Todavía un pequeñísimo resquicio de razón le vino a advertir que para empresa tan peligrosa debería contar con la aprobación de su madre al menos. Abrió los ojos un instante, lo justo para ver cómo ella se levantaba con su barrigota y le sonreía a él de manera insoportablemente triste, dejándolo partir a la aventura con resignación.

Escuchó enmarañado ya de lianas y de chillidos de fieras el comienzo de la discusión entre su madre y su padre y algunos de los hombres que sujetaban detrás de su silla el mostrador, pero ya al fondo de la espesura del sueño veía de manera muy confusa las cosas que hacían sus primos asquerosos a las muchachas y no podía volver atrás, tenía que salvarlas a toda costa de aquella inminente violación.

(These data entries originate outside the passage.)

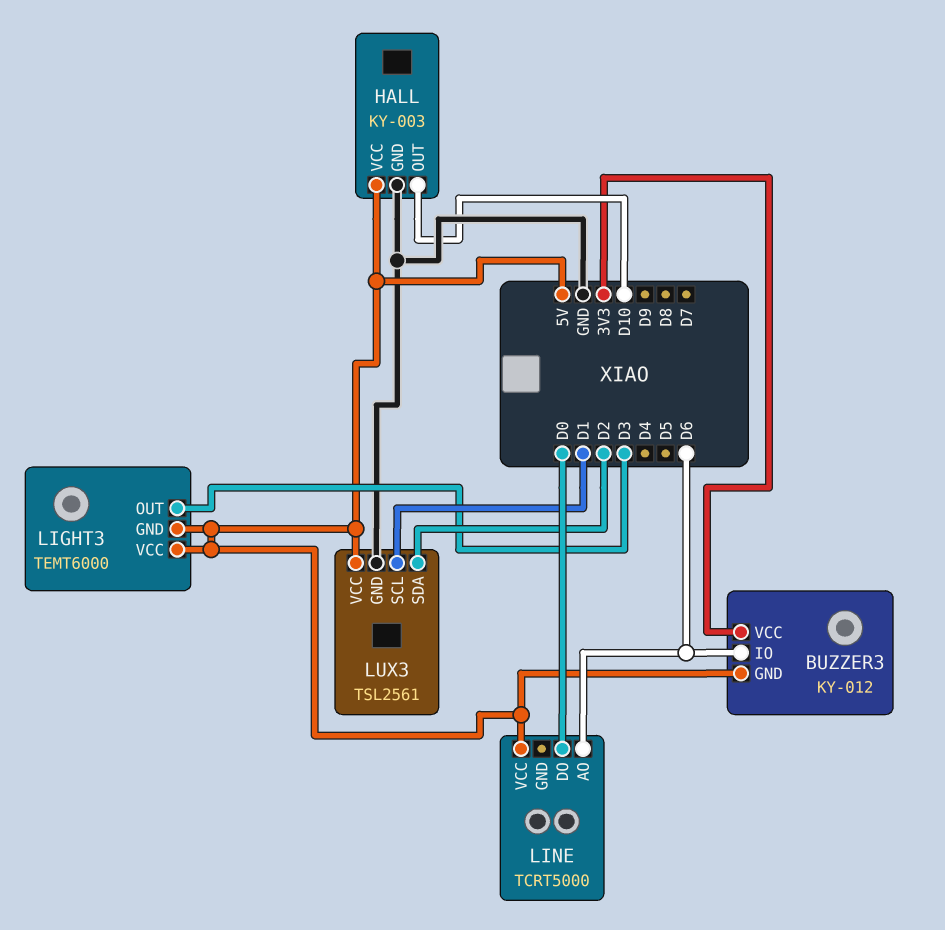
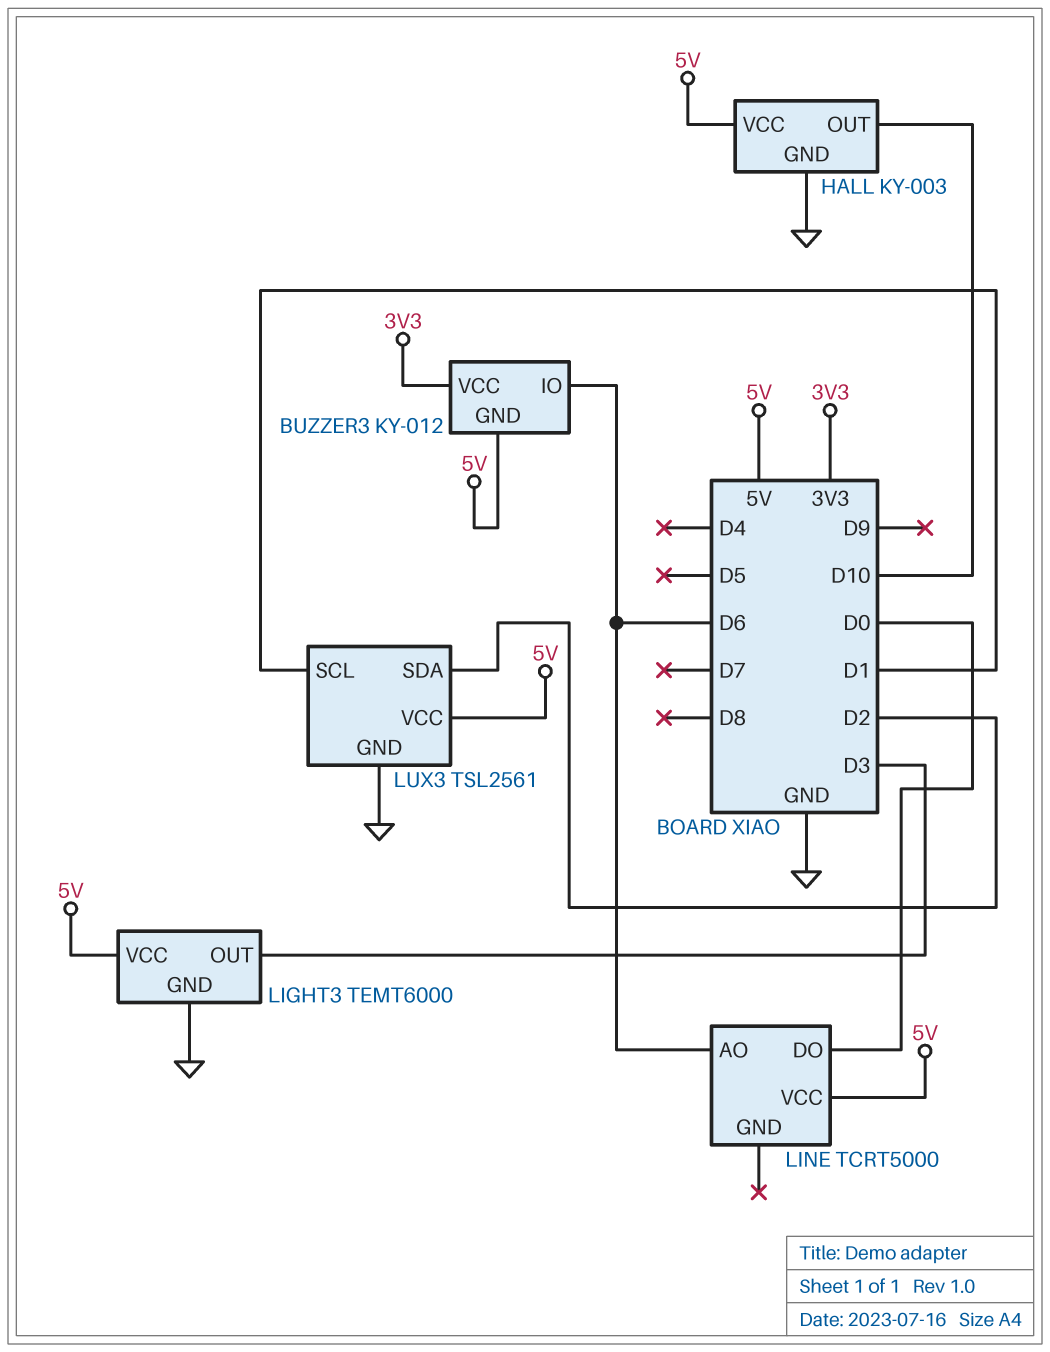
LIGHT3 pin GND: 5V -> GND

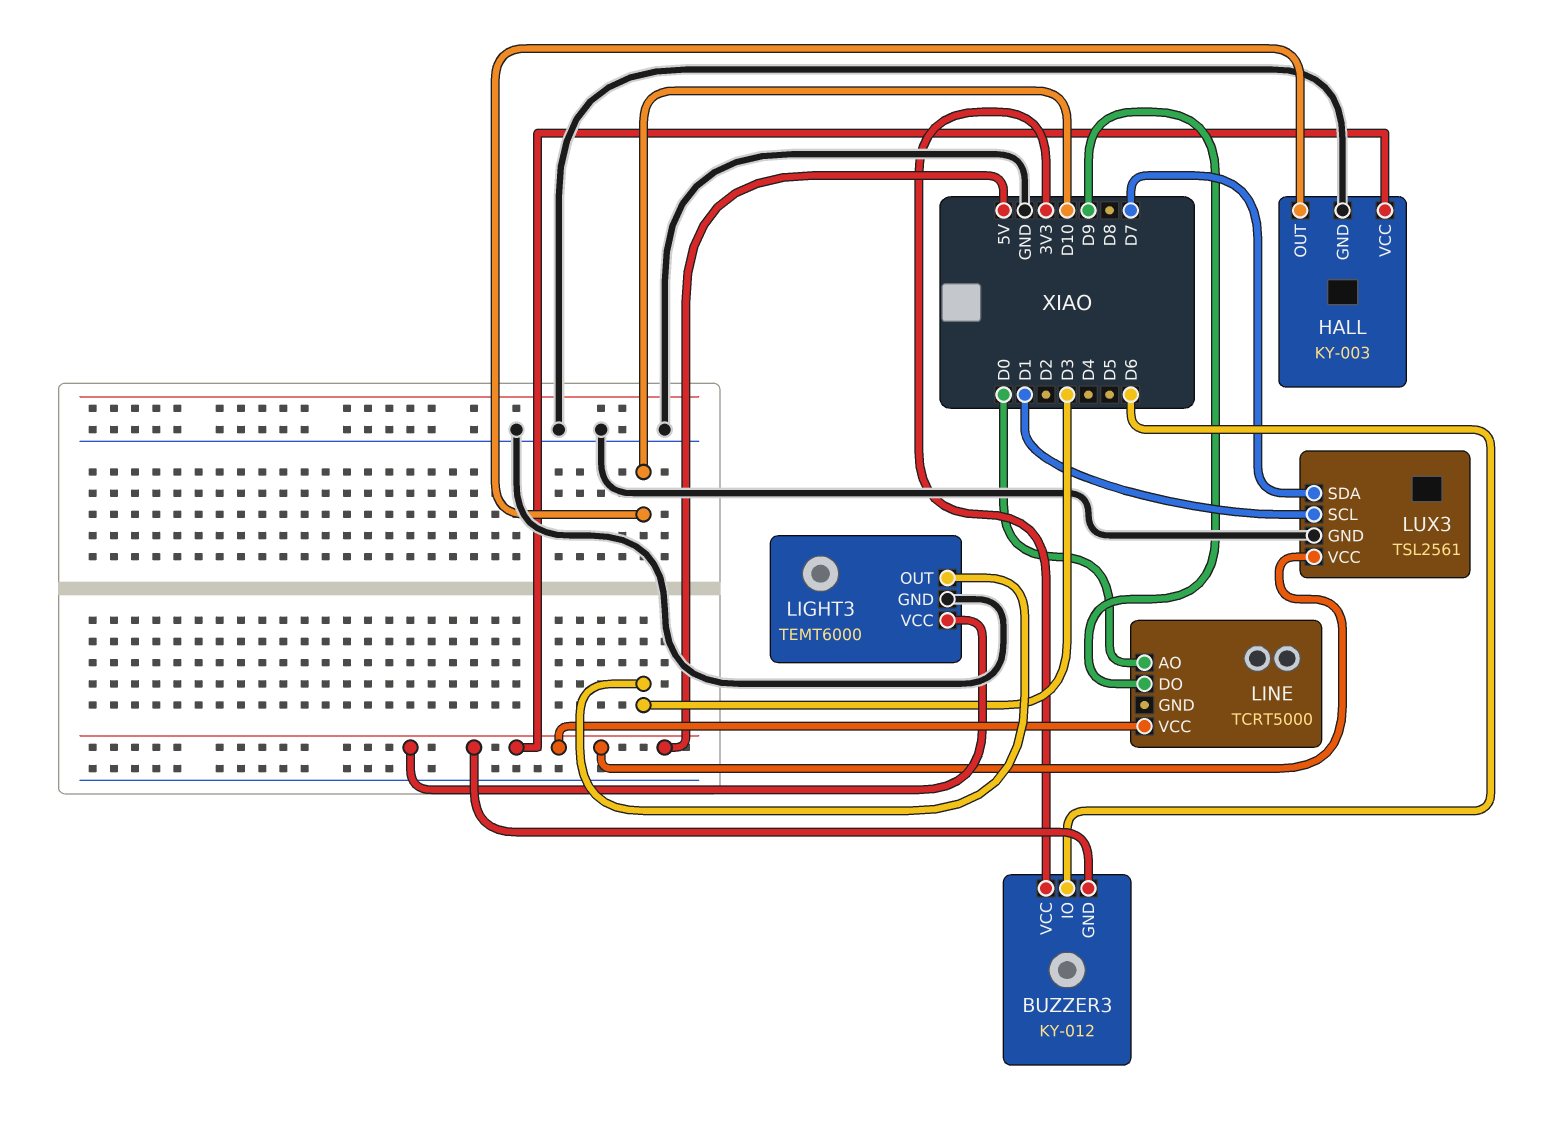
LINE pin AO: D6 -> D0
LINE pin DO: D0 -> D9
LUX3 pin SDA: D2 -> D7

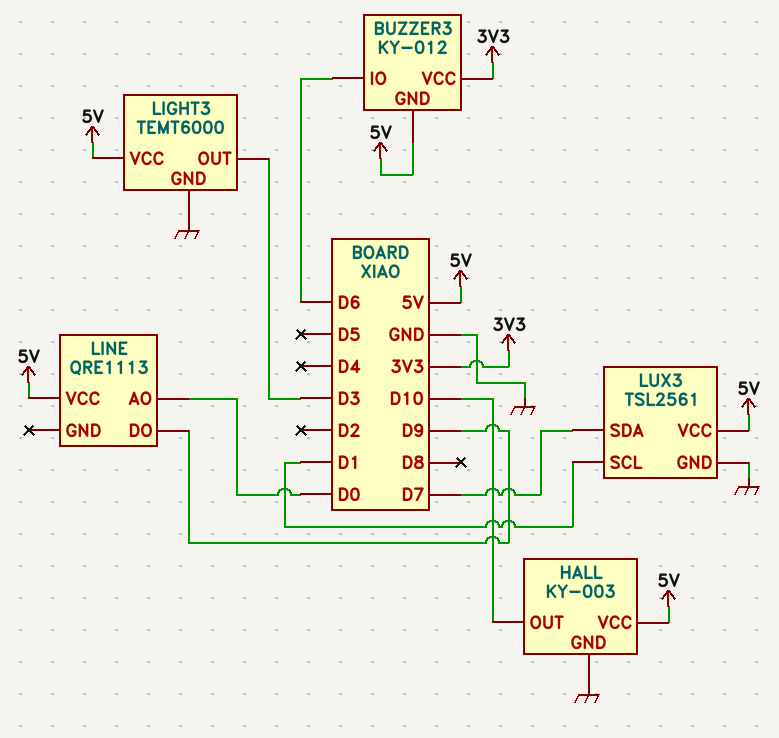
LINE: TCRT5000 -> QRE1113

El José Cándido Cañado adulto conoce más o menos la interpretación de algunos sueños y pesadillas, sabe a estas alturas del contenido sexual de los más tópicos, pero todavía hoy se pregunta, si tenía aquella noche tan claro lo que desde los ojos de aquellas damas se le estaba reclamando, cómo se pudo enredar en pamplinas oníricas evidentemente muy accesorias incluso dentro del sueño, que lo único que pretendían era distraerlo, y cómo no tuvo al final, tan bien pertrechado como iba, el valor suficiente para terminar con éxito su terrible aventura.